Only one stretch of the data is wanted: the line containing "part: (110, 113) -> (76, 97), size x0.6", the line containing "part: (146, 126) -> (106, 111), size x0.7", and every line between them, copied exactly.

Material shown>

☆ ☆ ☆ ☆

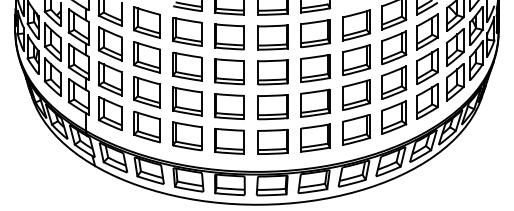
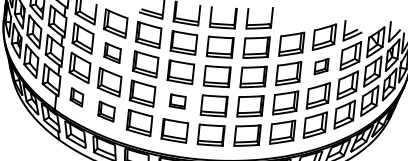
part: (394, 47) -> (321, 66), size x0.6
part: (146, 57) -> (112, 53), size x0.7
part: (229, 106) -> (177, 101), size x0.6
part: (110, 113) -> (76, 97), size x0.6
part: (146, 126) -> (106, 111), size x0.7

☆ ☆ ☆ ☆

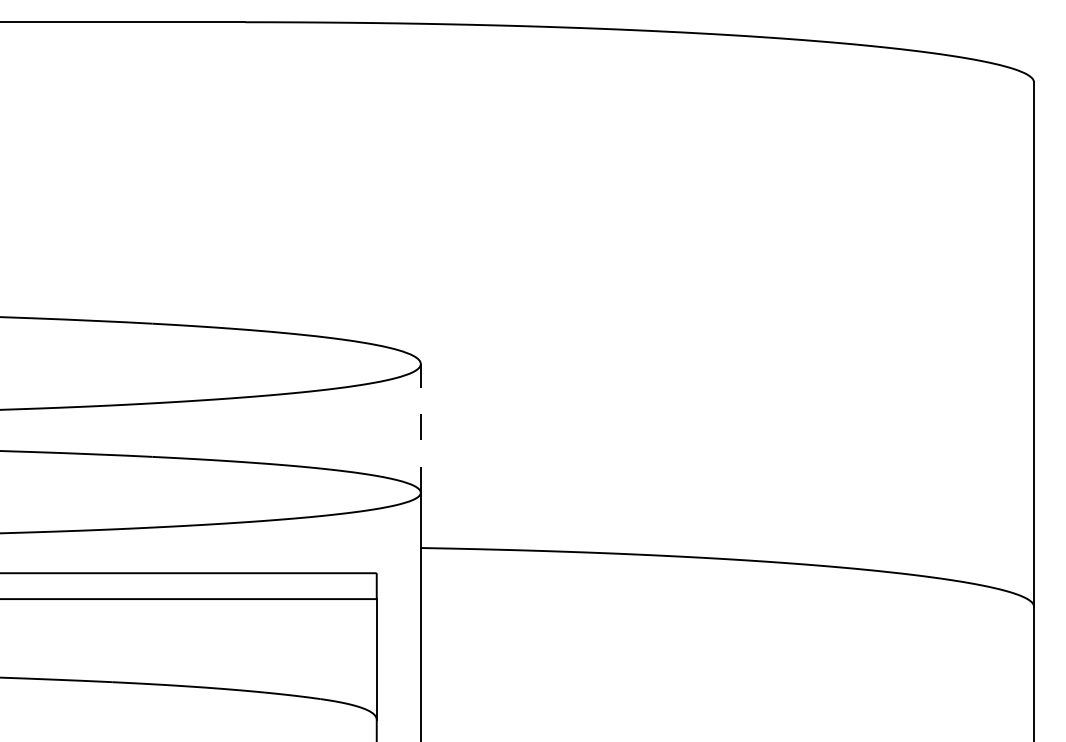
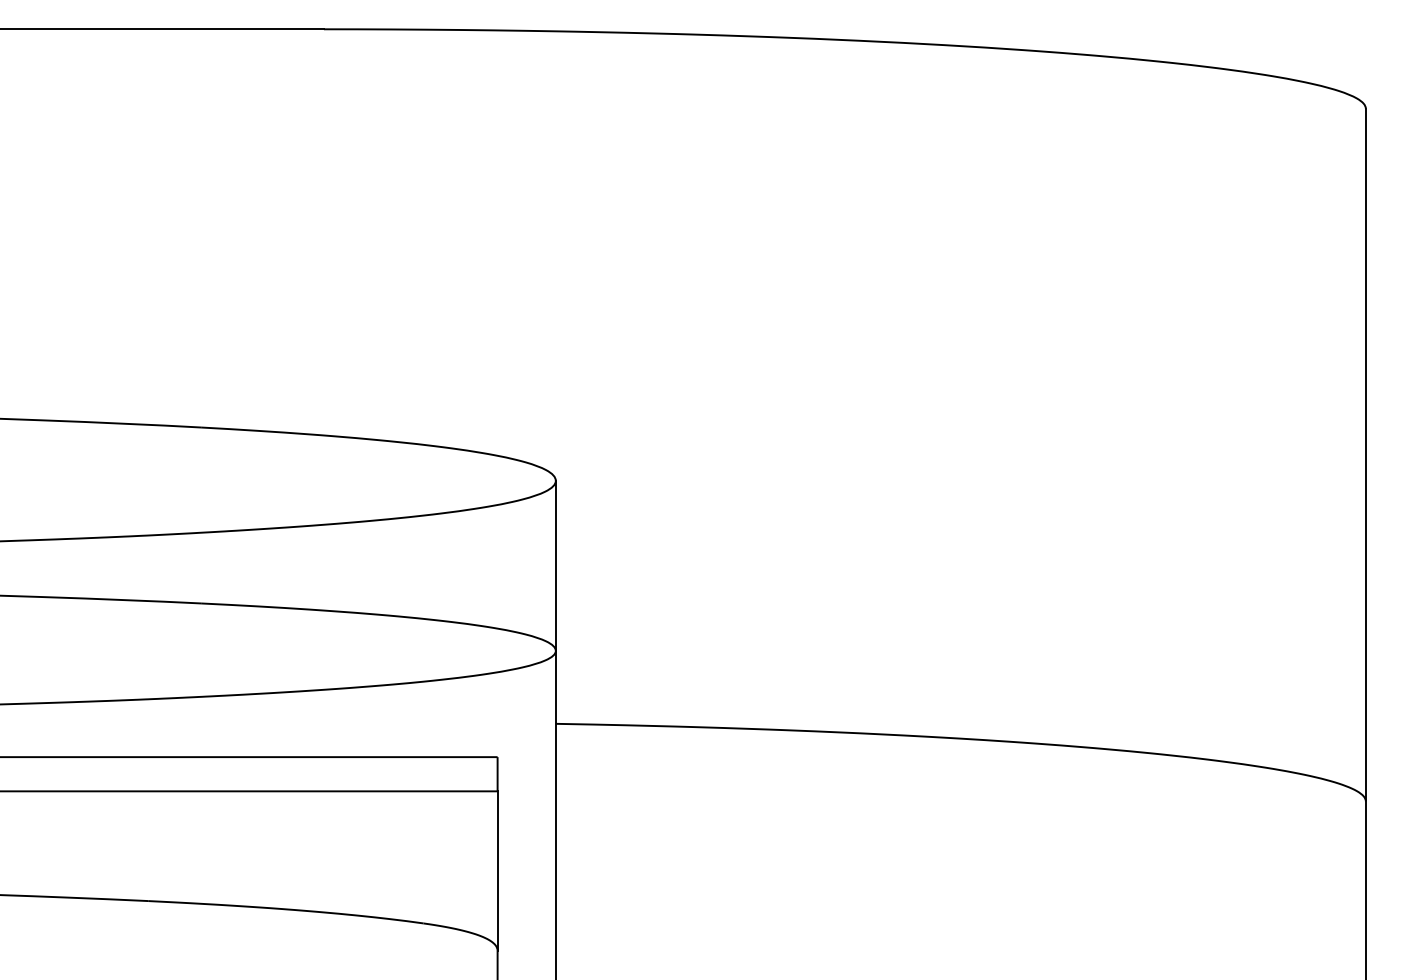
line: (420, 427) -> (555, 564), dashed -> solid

☆ ☆ ☆ ☆

Finished exercise>
part: (110, 113) -> (76, 97), size x0.6
part: (146, 126) -> (106, 111), size x0.7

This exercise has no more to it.